¿Minería con saldo positivo?
HAY UN ENFOQUE DE LAS ACTIVIDAdes extractivas enmarcado en una lógica social y ecosistémica más amplia que la que se produce con las EIA, fragmentadas e incompletas para el propósito estratégico de juzgar su conveniencia cultural. Soy consciente de que proponer una visión positiva de la minería hará que me salten al cuello quienes promueven una Colombia libre de la actividad con el pretexto de que la evidencia (a veces robusta, otras montaje) demuestra el desastre causado, tanto ambiental como social y financiero. Pero igual hay que hablar del tema.
La extracción de minerales requiere transformaciones permanentes de un territorio a escala del paisaje que, de no ser contextualizadas dentro de su dinámica, aparecen como sinónimo de gestos apocalípticos o equivalentes a la huella de una erupción o un cataclismo; maravillosos si no implican la desaparición de personas, como Plinio frente al Vesubio. Pero la práctica minera, tan antigua como lo humano, es capaz de modificar montañas, crear lagos, excavar cavernas, nada de lo cual es ajeno al mundo, ni necesariamente negativo: al contrario, ha sido fundamento de paisajes únicos que albergan ecosistemas emergentes, sin importar su naturalidad, pero capaces de brindar hábitat para especies desplazadas por otras actividades humanas que afectan el territorio de manera mucho más dramática.
A la vuelta de la esquina tenemos ejemplos malos y buenos de la transformación minera del paisaje: en Bogotá, la extracción acumulada de materiales de construcción creó un río Tunjuelito “colgante” que corre por un cauce más elevado que los socavones que dejó la actividad y donde, de manera irresponsable, se edificó ciudad a manos de corruptos tan memorables como populistas y siempre al borde del desastre. En contraste, muchas canteras abandonadas en la sabana de Bogotá se han convertido en lagunas llenas de vegetación y fauna nativas, pues las areniscas y arcillas son amigables con la generación de humedales, ya tan escasos. Qué tal entonces combinar estas experiencias para hacer de la extracción de gravillas, por ejemplo, un proceso guiado de “terraformación” financiada por la actividad y más propicia al disfrute de nuevos paisajes a medida que el proyecto restituye los suelos, pero no necesariamente el relieve. Al fin y al cabo, las ciudades son geoformas de concreto, acero y vidrio que también se pueden convertir en hábitat compartido y gozoso con la flora y la fauna locales si el ordenamiento territorial promueve los mosaicos verdes y la innovación ambiental. Para los extremistas, hay que recordar que en Puracé hay lagunas termales donde tampoco es sano bañarse, recordando al turista que se disolvió hace poco en las aguas ácidas, muy naturales, de un géiser en Yellowstone.
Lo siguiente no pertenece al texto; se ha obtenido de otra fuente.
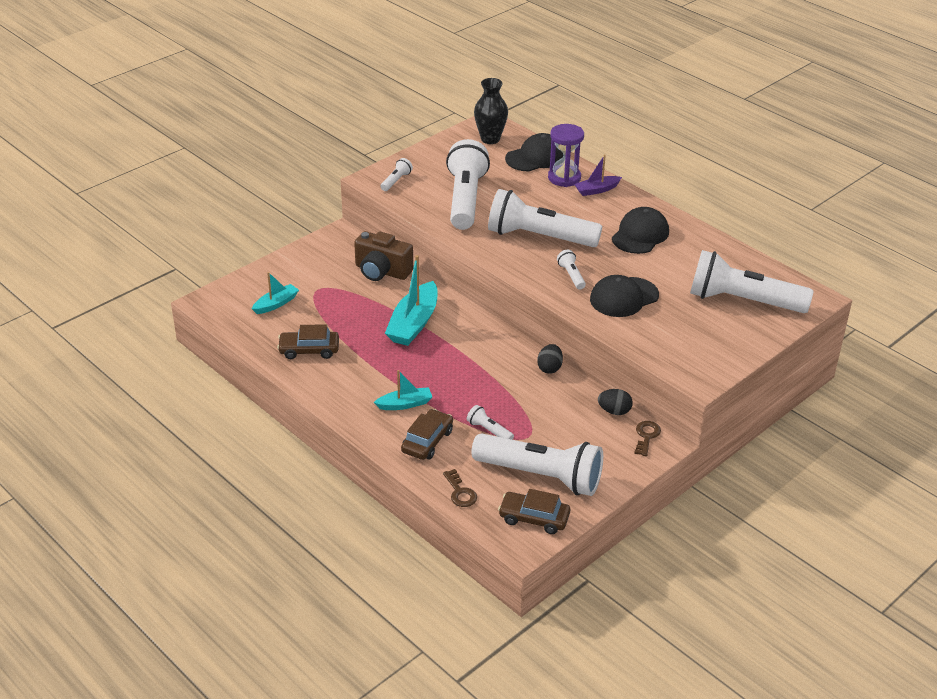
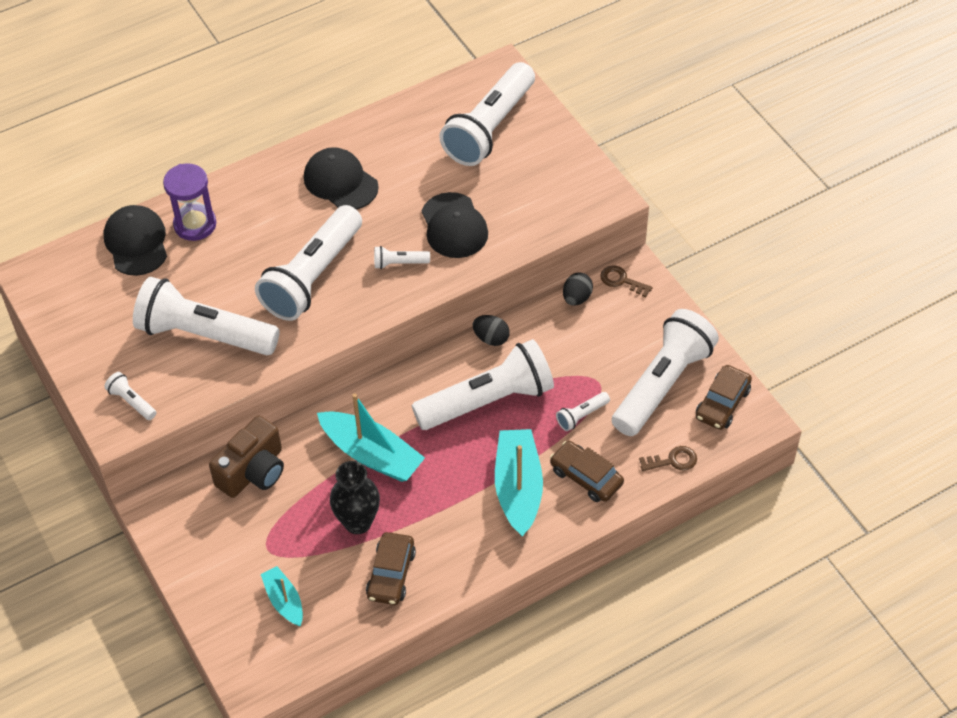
camera: 75 degrees left, 15 degrees up
(405, 404) = (518, 488): turquoise boat -> turquoise boat, size x1.78
(485, 375) = (487, 401): none -> white flashlight
(490, 139) = (71, 281): black vase -> black vase (358, 522)
(596, 190) = (234, 199): purple boat -> none

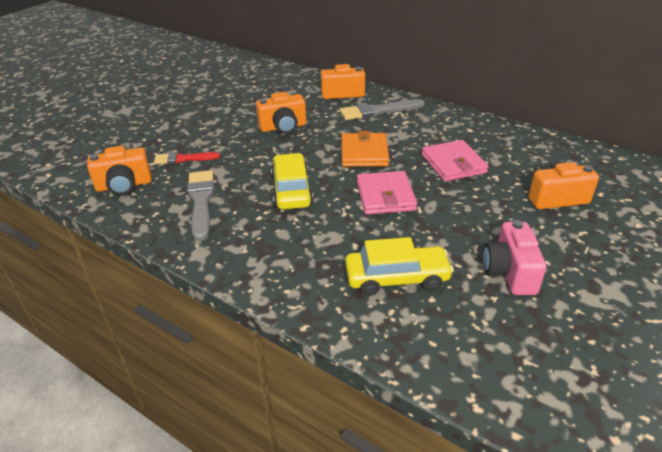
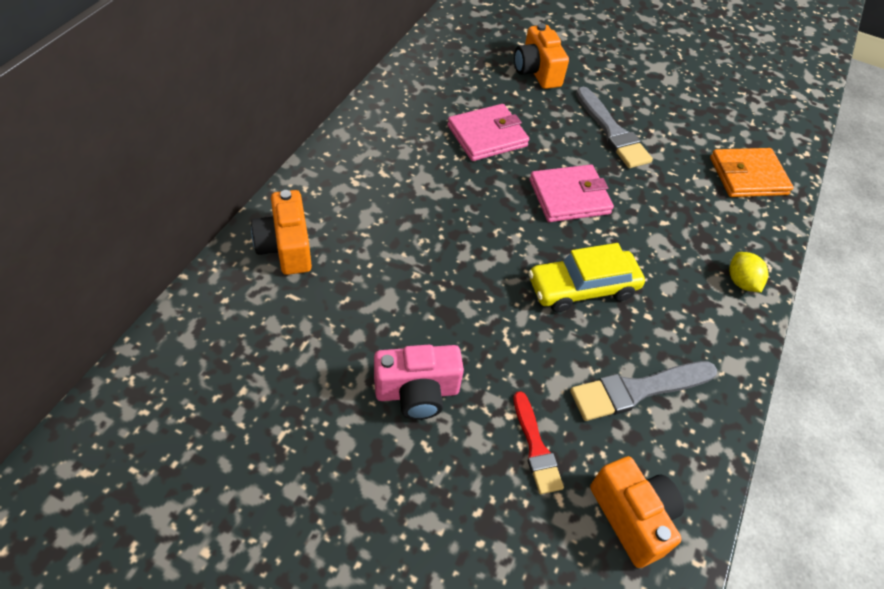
camera: 105 degrees left, 15 degrees up
(278, 279) = (741, 282): none -> yellow lemon
(283, 127) = (413, 318): orange camera -> none
(364, 153) = (477, 216): orange wallet -> orange wallet (748, 176)
(378, 111) = (351, 201): grey brush -> grey brush (612, 131)
(397, 278) = (698, 191): yellow car -> none
(509, 272) = (659, 118): pink camera -> pink camera (417, 392)

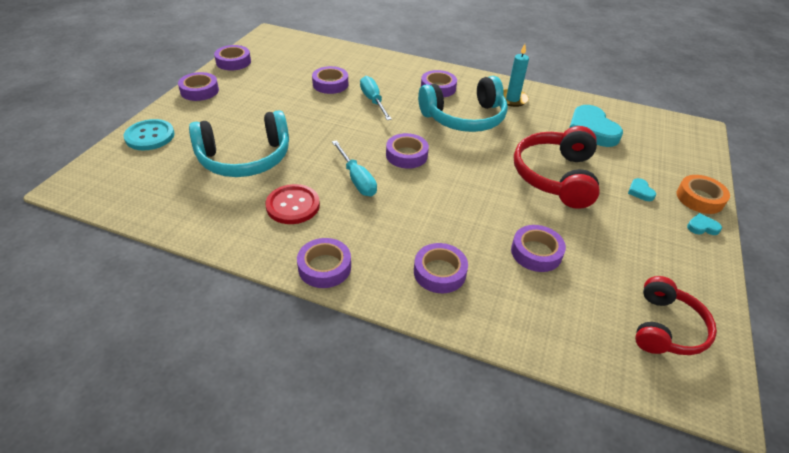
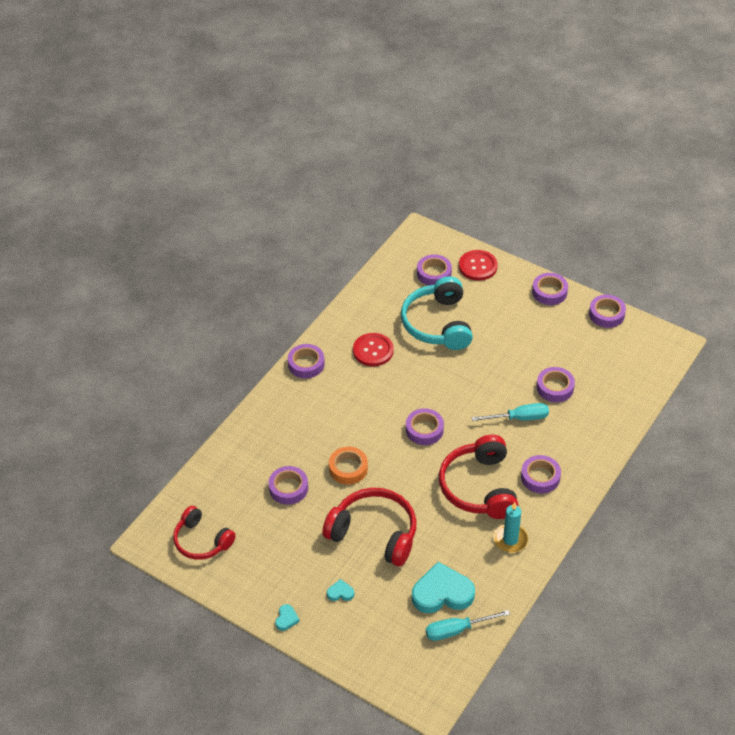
camera: 105 degrees right, 5 degrees up
(150, 136) = (478, 266): turquoise button -> red button
(357, 179) = (397, 392): turquoise screwdriver -> turquoise screwdriver (457, 630)
(439, 272) = (285, 425): purple tape -> purple tape (434, 273)
(464, 118) = (479, 487): turquoise headphones -> red headphones
(699, 198) = (321, 638): orange tape -> orange tape (348, 468)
La discusión seguirá, ojalá con evidencia en todos los frentes y sabiendo diferenciar la crítica ideológica (bienvenida) a la minería corporativa, que cree que rechazar “la grande” es más higiénico o menos extractivista que lo que denunciaba Galeano en los años 70. También habrá que seguir hablando de la minería tradicional, que se puede confundir deliberada o ingenuamente con la “informal”, hoy más bien ilegalizada por lo abusiva con la salud, el cuerpo y el planeta: recordemos que las esmeraldas de Muzo o el oro de los quimbayas podían ser sagrados, pero se usaban para demarcar abiertamente categorías de poder político y religioso.